Tudo lhe parecia difícil e amedrontador naquela cidade: descer naquele elevador e sair para ir às compras era para ela algo tão penoso que lhe dava arrepios. E ficar sozinha durante todo o dia, esperando o marido chegar com a noite? Desesperador! Quando menos se esperava, chegava ela para passar uns dias em casa. Sentia falta da família, da festa que era encontrar os sobrinhos, as amigas. Estranhava a vida solitária naquela cidade tão grande e tão impessoal. E um dia, aproveitando a saída de Marcelo, tomou o primeiro ônibus e voltou de vez. Inúteis foram os chamados do marido: ela não o queria mais. Ou melhor, queria se ele viesse para a cidade dela. Mas como seria isto possível, se lá não havia representação da empresa em que ele trabalhava?

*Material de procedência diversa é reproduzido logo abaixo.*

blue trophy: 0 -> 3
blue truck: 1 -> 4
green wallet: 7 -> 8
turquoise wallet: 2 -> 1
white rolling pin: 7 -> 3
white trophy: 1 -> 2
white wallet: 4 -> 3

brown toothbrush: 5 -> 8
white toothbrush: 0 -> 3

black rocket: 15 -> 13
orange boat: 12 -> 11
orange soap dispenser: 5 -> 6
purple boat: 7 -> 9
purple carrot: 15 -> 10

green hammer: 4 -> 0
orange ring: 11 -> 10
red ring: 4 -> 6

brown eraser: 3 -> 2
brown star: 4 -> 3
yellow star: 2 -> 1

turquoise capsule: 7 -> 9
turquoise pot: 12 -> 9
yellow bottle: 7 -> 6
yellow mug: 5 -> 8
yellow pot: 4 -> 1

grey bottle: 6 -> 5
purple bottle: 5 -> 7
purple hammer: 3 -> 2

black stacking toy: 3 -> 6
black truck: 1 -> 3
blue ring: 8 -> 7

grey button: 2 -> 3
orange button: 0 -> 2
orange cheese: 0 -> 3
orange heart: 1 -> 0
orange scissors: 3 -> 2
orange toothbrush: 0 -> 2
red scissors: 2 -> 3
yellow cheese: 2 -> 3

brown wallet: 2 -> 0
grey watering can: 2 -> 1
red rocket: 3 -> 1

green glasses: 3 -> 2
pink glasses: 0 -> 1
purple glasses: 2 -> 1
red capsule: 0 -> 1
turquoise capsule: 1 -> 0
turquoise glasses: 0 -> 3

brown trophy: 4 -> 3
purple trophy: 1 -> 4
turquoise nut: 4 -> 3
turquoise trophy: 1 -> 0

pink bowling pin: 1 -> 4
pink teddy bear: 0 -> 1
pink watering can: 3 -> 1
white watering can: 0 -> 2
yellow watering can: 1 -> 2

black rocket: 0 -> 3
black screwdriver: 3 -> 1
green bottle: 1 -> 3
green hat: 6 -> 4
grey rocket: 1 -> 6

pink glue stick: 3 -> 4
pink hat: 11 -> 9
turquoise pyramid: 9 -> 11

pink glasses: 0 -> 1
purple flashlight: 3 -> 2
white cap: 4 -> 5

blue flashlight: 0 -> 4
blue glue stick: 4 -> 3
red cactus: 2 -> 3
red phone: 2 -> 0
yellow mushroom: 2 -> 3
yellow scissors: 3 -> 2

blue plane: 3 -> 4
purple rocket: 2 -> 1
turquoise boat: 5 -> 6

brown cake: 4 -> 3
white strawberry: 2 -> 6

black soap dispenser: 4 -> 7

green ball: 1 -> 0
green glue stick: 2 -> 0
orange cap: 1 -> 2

Marcelo, desiludido, voltou para o sul. Clarice retornou àquela vidinha insípida, e não teve outro jeito senão conformar-se com a falta de perspectivas tão comum nas cidades de interior. E os anos se passaram. Muitos anos. Até que um dia o telefone tocou e ela atendeu: era ele. Tudo voltou como um turbilhão. De longe vinha aquela voz que ela nunca havia esquecido: - Nunca te esqueci, Clarice. Quero muito voltar a te ver. - O tempo que passaram naquele enlevo foi impossível de calcular. E voltaram as cartas. Voltaram as ligações. Voltou a alegria da espera.

Porém, a idade já pesava bastante, tanto para ele como para ela, e a saúde já comprometera a visão de ambos. Aquelas cartas que iam e vinham enchiam de alegria aquela mulher, já avançada nos anos, mas com coração de menina. Trocaram fotos e a custo puderam ver as marcas que o tempo deixara em seus rostos.

O glaucoma, impiedosamente, foi tirando aos poucos a luz dos olhos de Clarice, mas a esperança de um dia voltar a sentir sua presença, seu cheiro, tornou-se a sua razão de viver. Quando tocava o telefone naquela casa e diziam: É Marcelo, sua fisionomia se iluminava e ela saia tateando as paredes até alcançar o aparelho. Foram ainda alguns poucos anos nessa vida de pequenas mas infinitas alegrias, até que, repentinamente, as cartas deixaram de chegar. Então vieram os dias de angústia, de vã espera: as cartas que ela enviava não tinham mais resposta, o telefone não mais tocava... Tudo indicava que ele partira para uma viagem sem volta.

Os dias de Clarice foram ficando cada vez mais sombrios e escuros: não havia mais a luz dos olhos, não havia mais a luz da esperança. A alegria se fora com ele, e a tristeza, em forma de lágrimas, era sua única companhia. E ela chorou todos os dias que lhe restaram de vida.

Natal, agosto de 2010.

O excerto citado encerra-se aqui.